Going chronologically, the Related work section of the introduction is puzzling. In my opinion, much of what is presented as related is really far from the actual content of the paper, and a lot that would be of relevance is missing. I'd suggest as related work other 1) other projects and tools that do Excel/CSV to RDF conversion, 2) other projects that publish data as RDF data cubes (or publish similar data even if it is not as data cubes) (I do have to note however that most of the referenced works I find puzzling actually come from the suggestions of a prior reviewer, so can understand your dilemma). As a small note, there is a typo in "knwoledge graph".
Similarly, in section 2.1, it is stated that "well-known generic community tools" cannot be used. However, no actual references to such tools are given. Such a statement would also need at least a couple of sentences of argumentation with relation to those tools.
It is not easy to understand Listing 1, when not even an example dimension resource is included. I would also otherwise like the examples to cover the the information associated with the different types of row and column header resources.
In the article, multiple links to GitHub resources no longer resolve due to refactorings. These should be changed to point to a particular tagged version so this does not happen.
Also, presently, multiple of the example queries on the dataset query page do not work. These should be fixed.
In the article, as well as on the dataset page, sometimes the term/graphs cedar-mini appear instead of cedar. The relationship between these two is not explained, and hampers use of the dataset.
For many of the tables in the article, the values depicted are not adequately explained. For example, what exactly is the frequency/% in Table 2 a portion of? What does SPARQL as a means of generation mean in Table 5, and so on.
In the article, links to outside data sources are mentioned in passing in several places, but not comprehensively discussed. Here, an additional table would help listing all outside link targets, as well the how these links were generated.

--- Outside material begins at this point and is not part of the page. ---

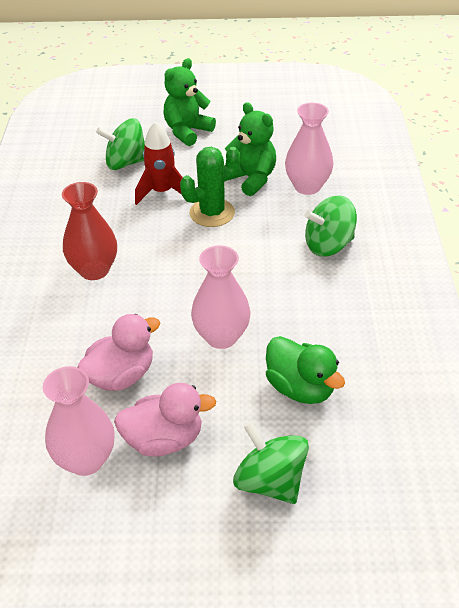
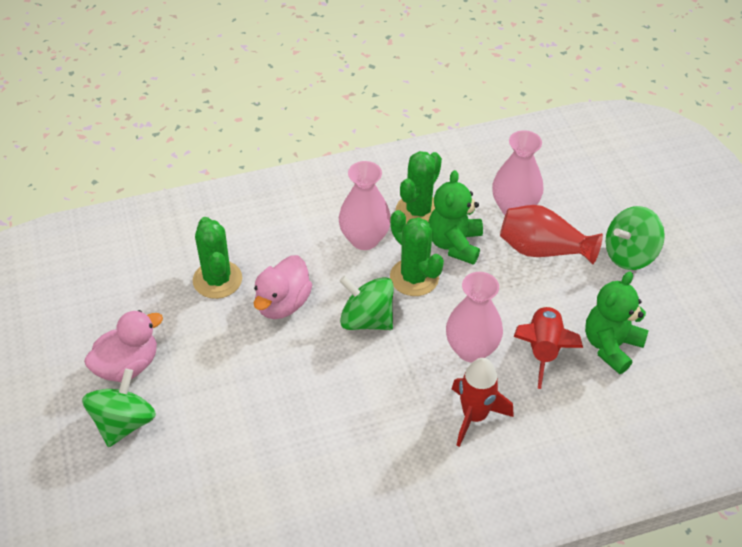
green cactus: 1 -> 3
green duck: 1 -> 0
red rocket: 1 -> 2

Inside the dataset itself, some of the URIs are currently not dereferenceable (having a port of :8888). Also, some OA resources are in my opinion unnecessarily blank nodes, which hinders their exploration.

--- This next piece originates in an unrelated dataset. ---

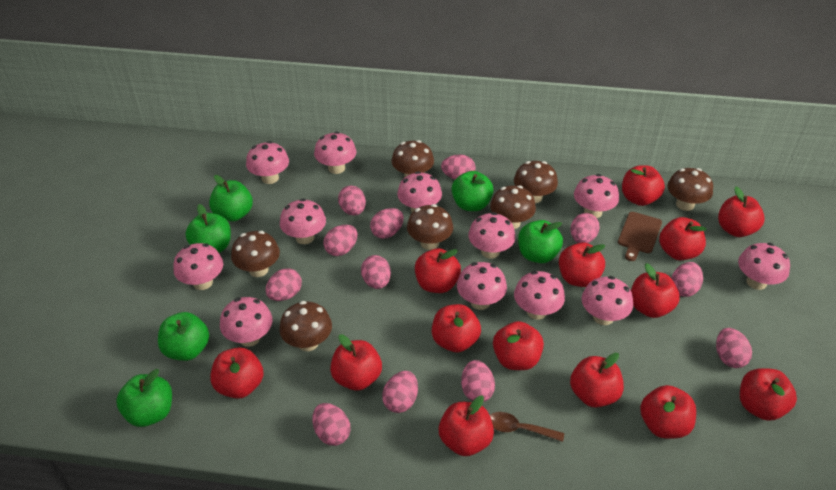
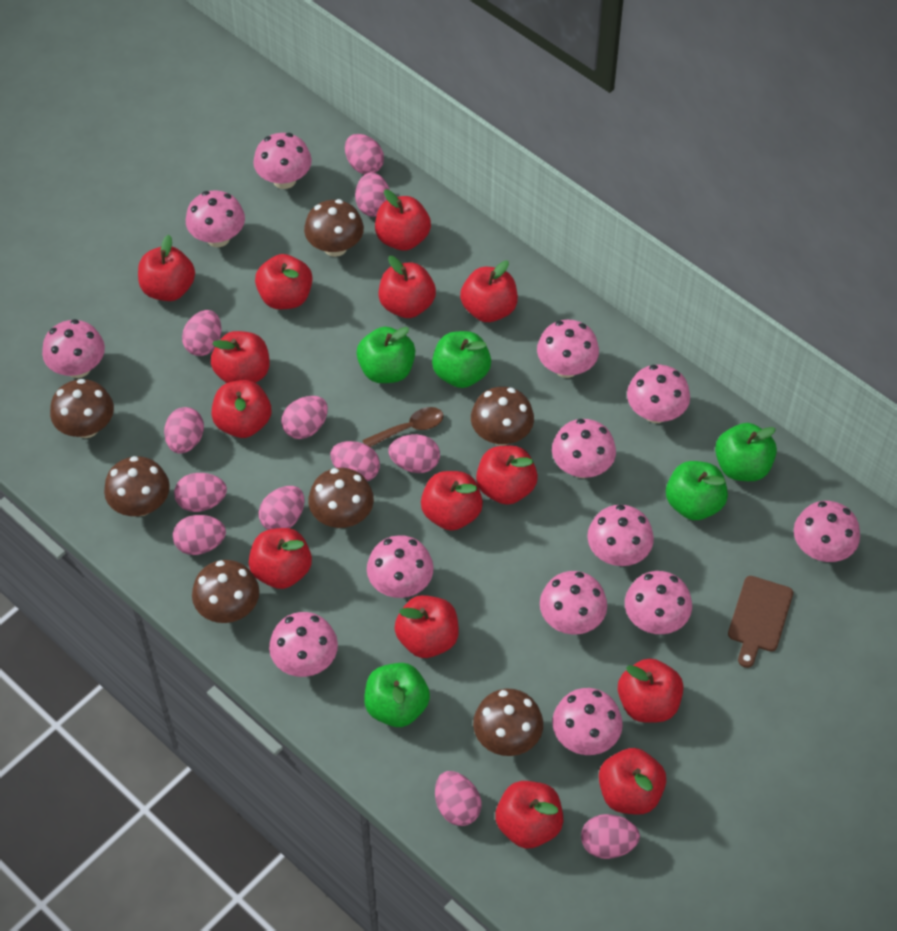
green apple: 6 -> 5
pink mushroom: 12 -> 13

The property cedar:isTotal is present in a table in the paper, but not discussed. However, looking at the example queries on the site, this seems to be an important property that discerns different types of observations from each other. Thus, its significance should be explained.
Finally, and most importantly, I do not think that the analysis of dataset (rule) coverage is adequate. For example, at present one does not really know how much of the information of the original data is transferred into the final representation. One would need at least percentages for the number of different codes handled thus far vs the total number of codes, as well as a qualitative evaluation on for example how many of the dimensions in total of the original have been thus far mostly mapped. The paper states that these questions are answered by the "full statistical analysis" on the dataset home page, but at least for me this was not the case. On that page, I only see the number of total sheets processed, but not deeper detail into how much of their information made its way into the end result.
|